The capital gain realized on the sale and leaseback of a Real estate companies are therefore excluded. property to a credit institution may be spread, on option, over the term of the contract, without exceeding 15 years.

This mechanism only concerns companies that own buildings used for their business or that lease the building to a related entity that uses the building for its business.

The purpose of this temporary measure (disposals made between January 1st, 2021 and June 30th, 2023) is to enable companies to improve their cash flow while avoiding immediate taxation.

  • Adjustments to R&D tax credit and Innovation tax credit

The rules for taking into account outsourced expenses are harmonized: the doubling of the base and the €2m increase in the €10m ceiling for expenses outsourced to public research organizations are suppressed.

According to procedures yet to be specified, all research organizations will have to be approved.

These provisions apply to research expenses incurred as of January 1st, 2022.

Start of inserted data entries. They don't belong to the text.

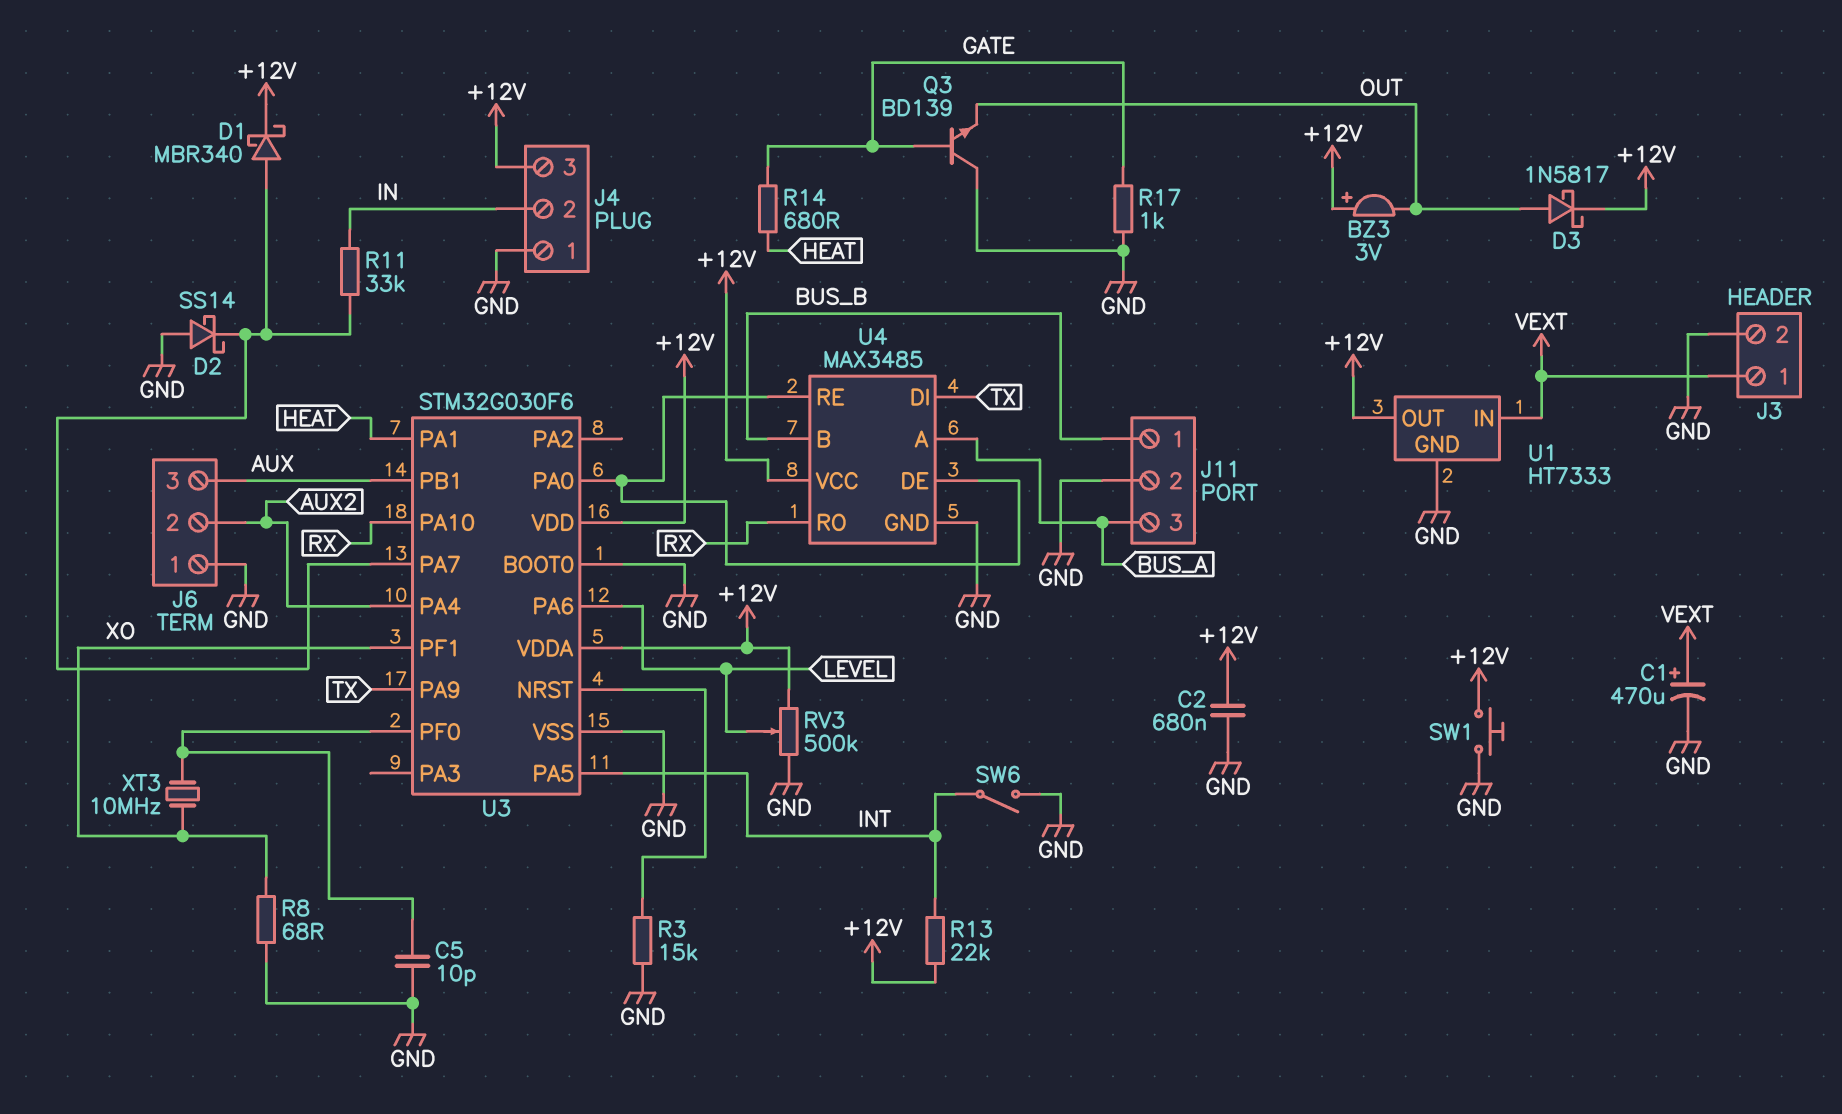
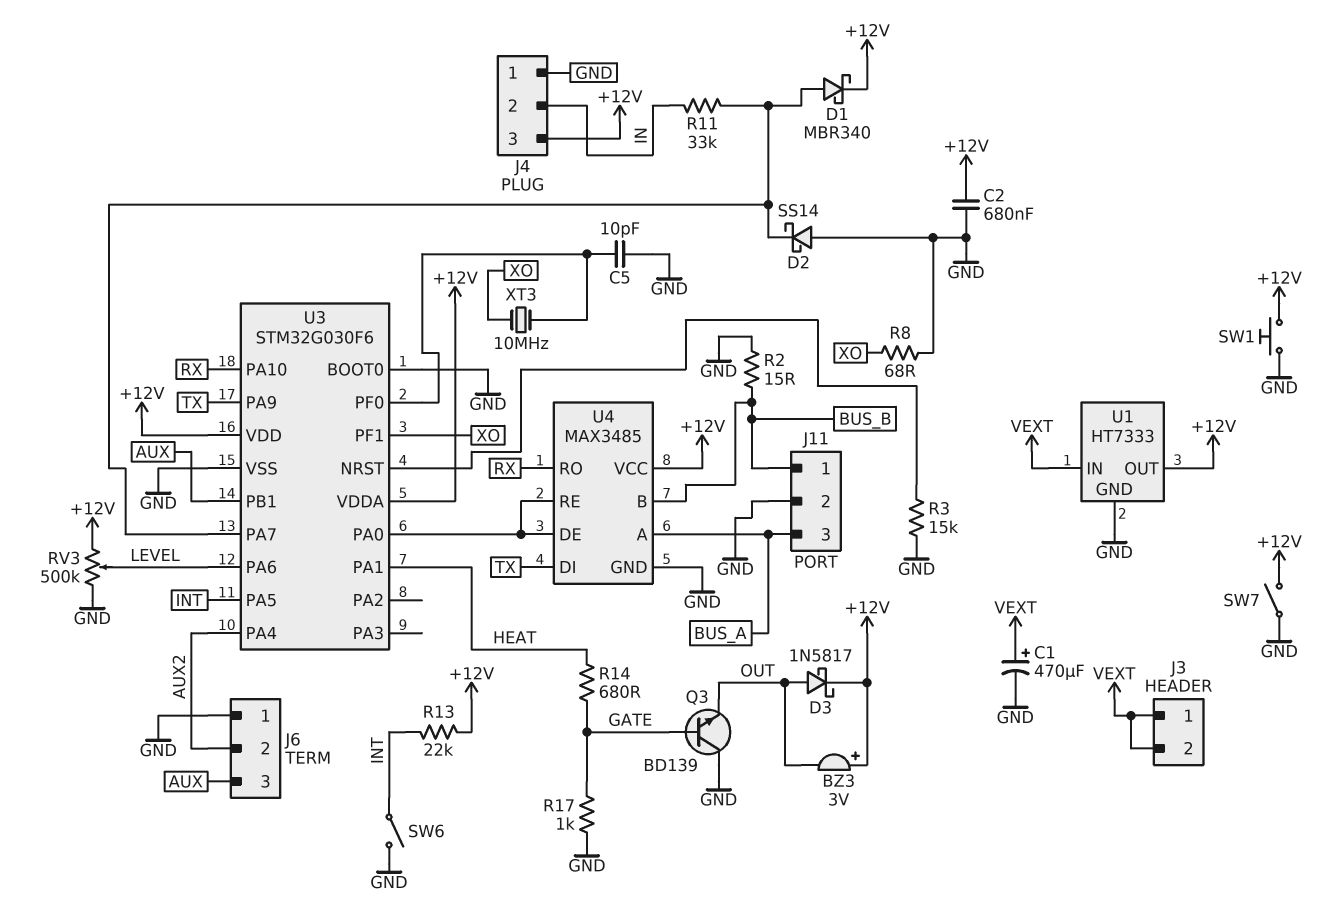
J3 pin 2: GND -> VEXT
R2: none -> 15 (BUS_B, GND)
SW7: none -> switch (+12V, GND)

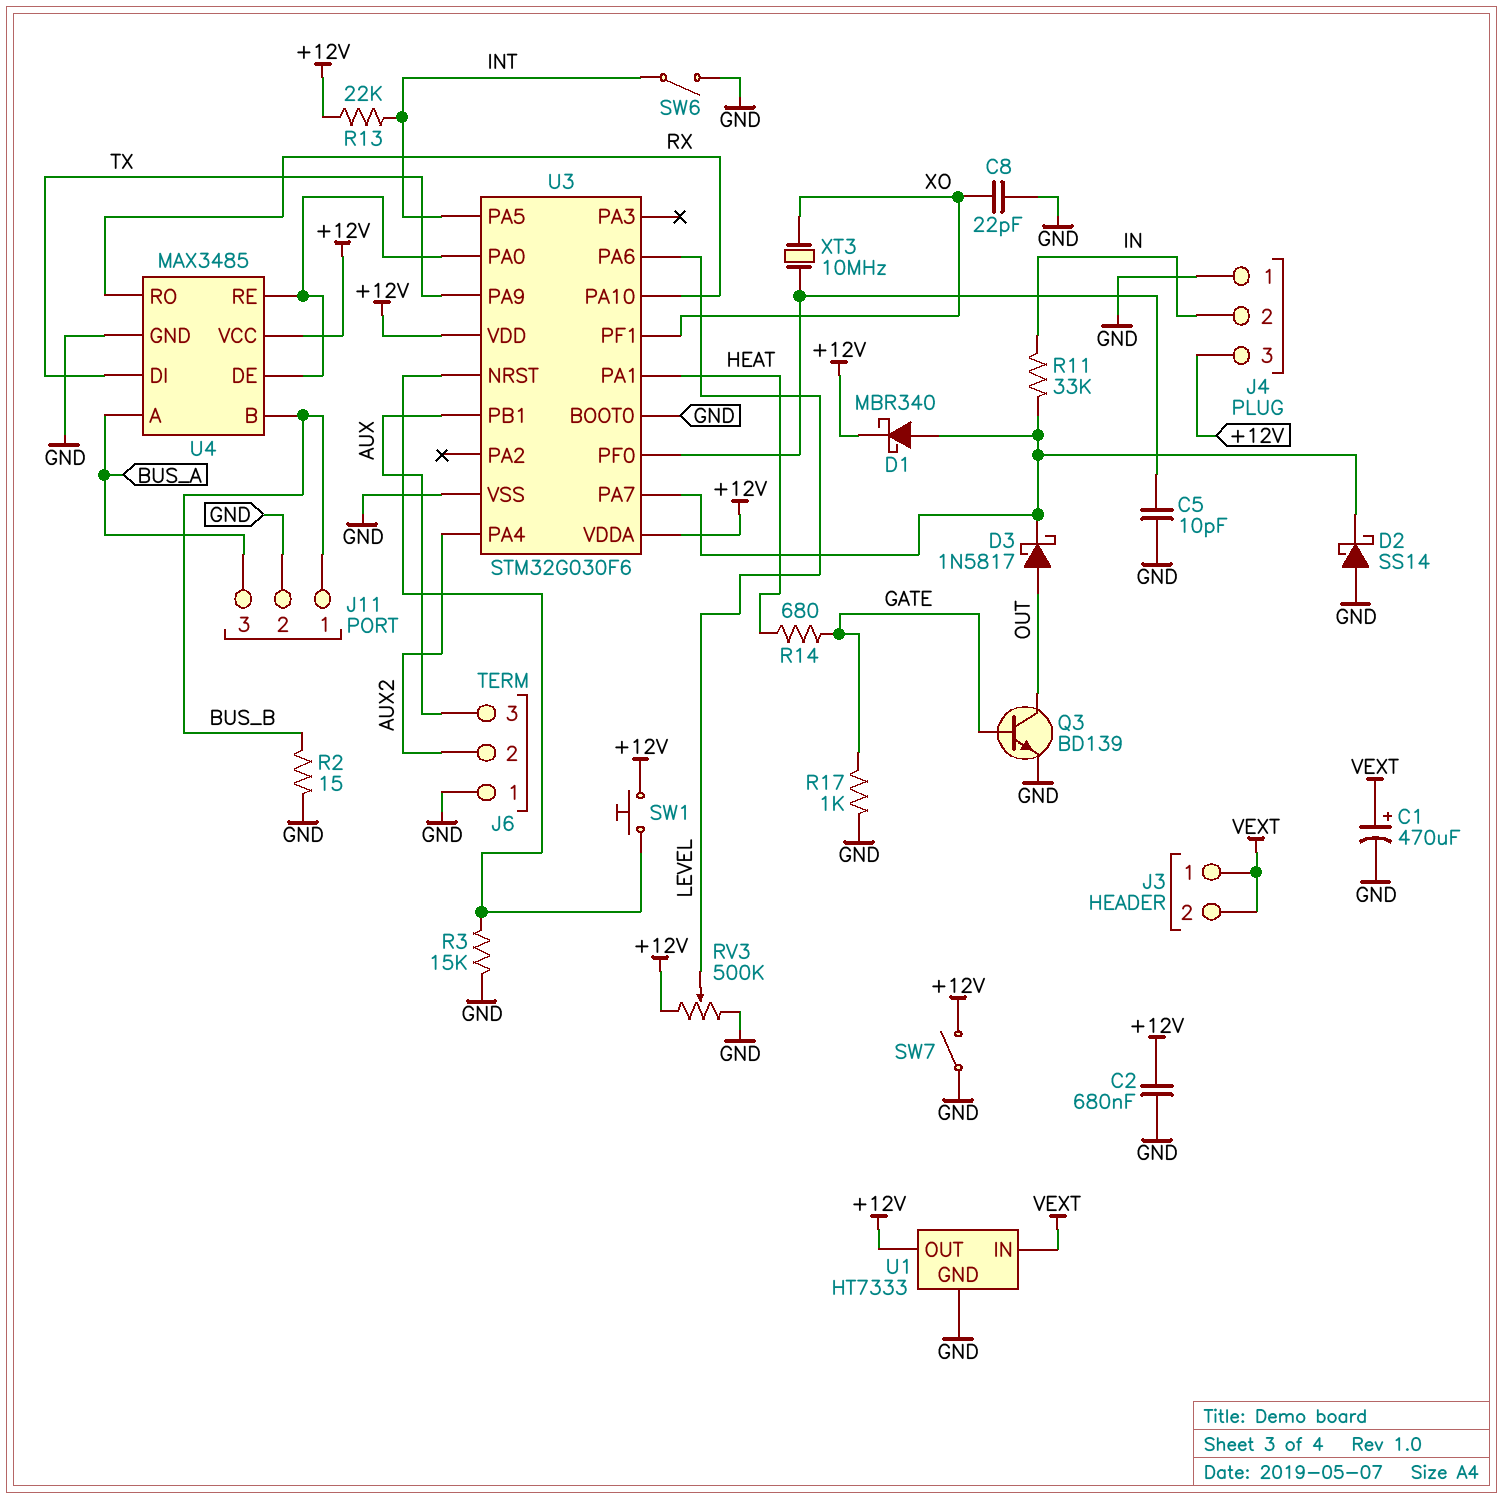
BZ3: buzzer 3V (plus +12V, minus OUT) -> none
C8: none -> 22pF (GND, XO)
D3: schottky 1N5817 (A OUT, K +12V) -> schottky 1N5817 (A OUT, K U3/PA7)
Q3: NPN BD139 (B GATE, C GND, E OUT) -> NPN BD139 (B GATE, C OUT, E GND)
R8: 68 (GND, XO) -> none
SW1: button (+12V, GND) -> button (+12V, U3/NRST)

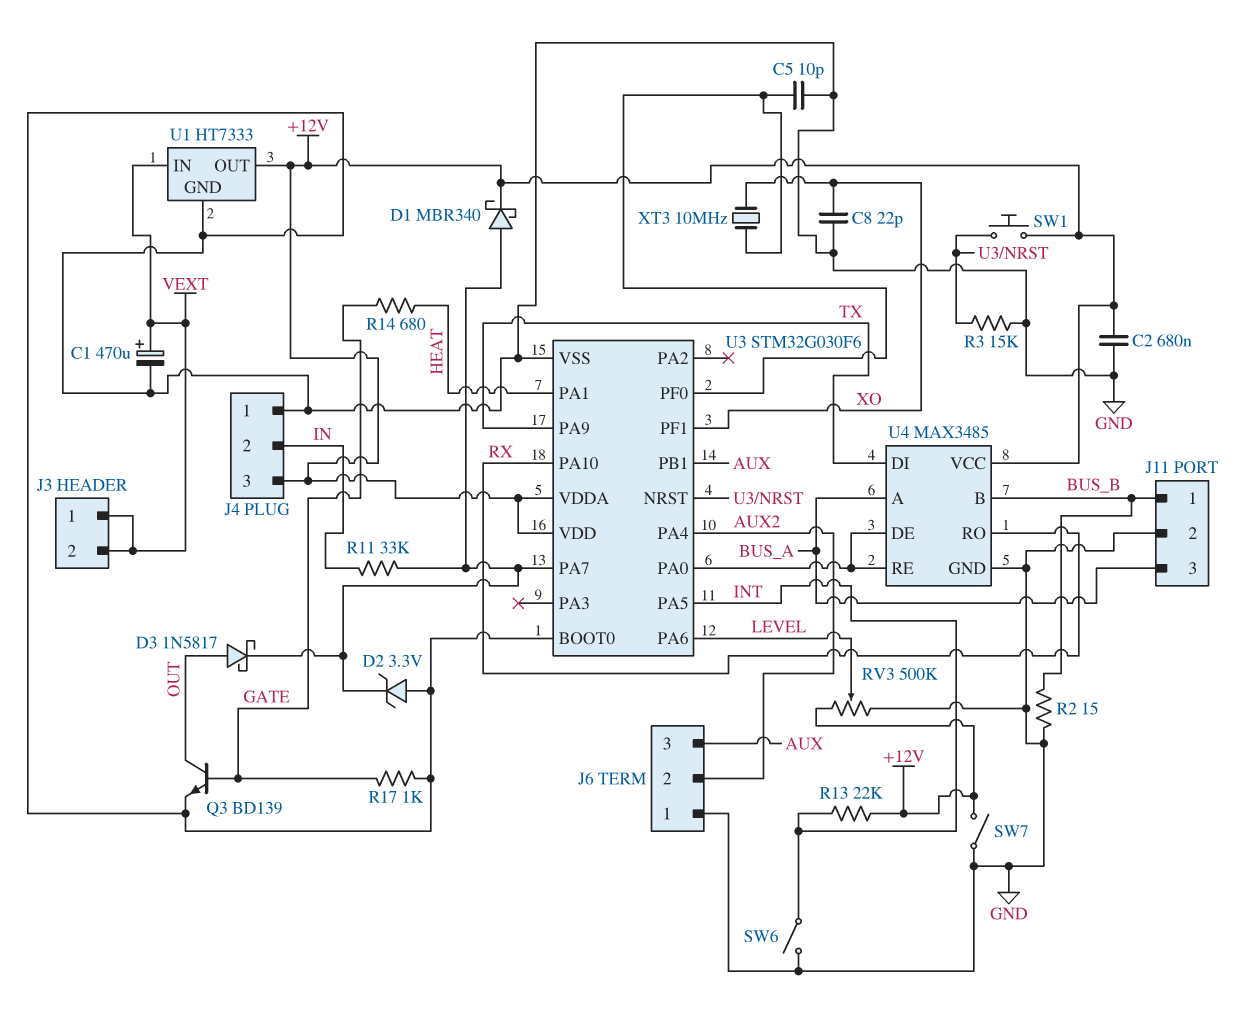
D2: schottky SS14 (A GND, K U3/PA7) -> zener 3.3V (A GND, K U3/PA7)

Finally, requests for ruling or expert opinions must henceforth be sent to the ministry in charge of research alone.

Measures for lessors

  • A tax credit for lessors who waive rents for the month of November 2020

Lessors who have waived rent before December 31st 2021, for rent due in November 2020, may benefit, under certain conditions, from a tax credit up to 50% of the total amount of rent waivers granted.

Capped at €800k per lessee, this tax credit will be deductible from the corporate income tax due for 2020 or 2021, depending the fiscal year during which the waiver is granted, and the excess will be refundable immediately.

  • Extension of the deductibility of rent waivers

Lessors who have waived rent between April 15th, 2020 and December 31st, 2020, or who agree to waive rent before June 30th, 2021, will be able to deduct these rent waivers from their taxable result without having to justify the commercial interest for tax purposes.

If the lessor and the lessee are related parties, the waiver will only be deductible if its commercial nature can be demonstrated.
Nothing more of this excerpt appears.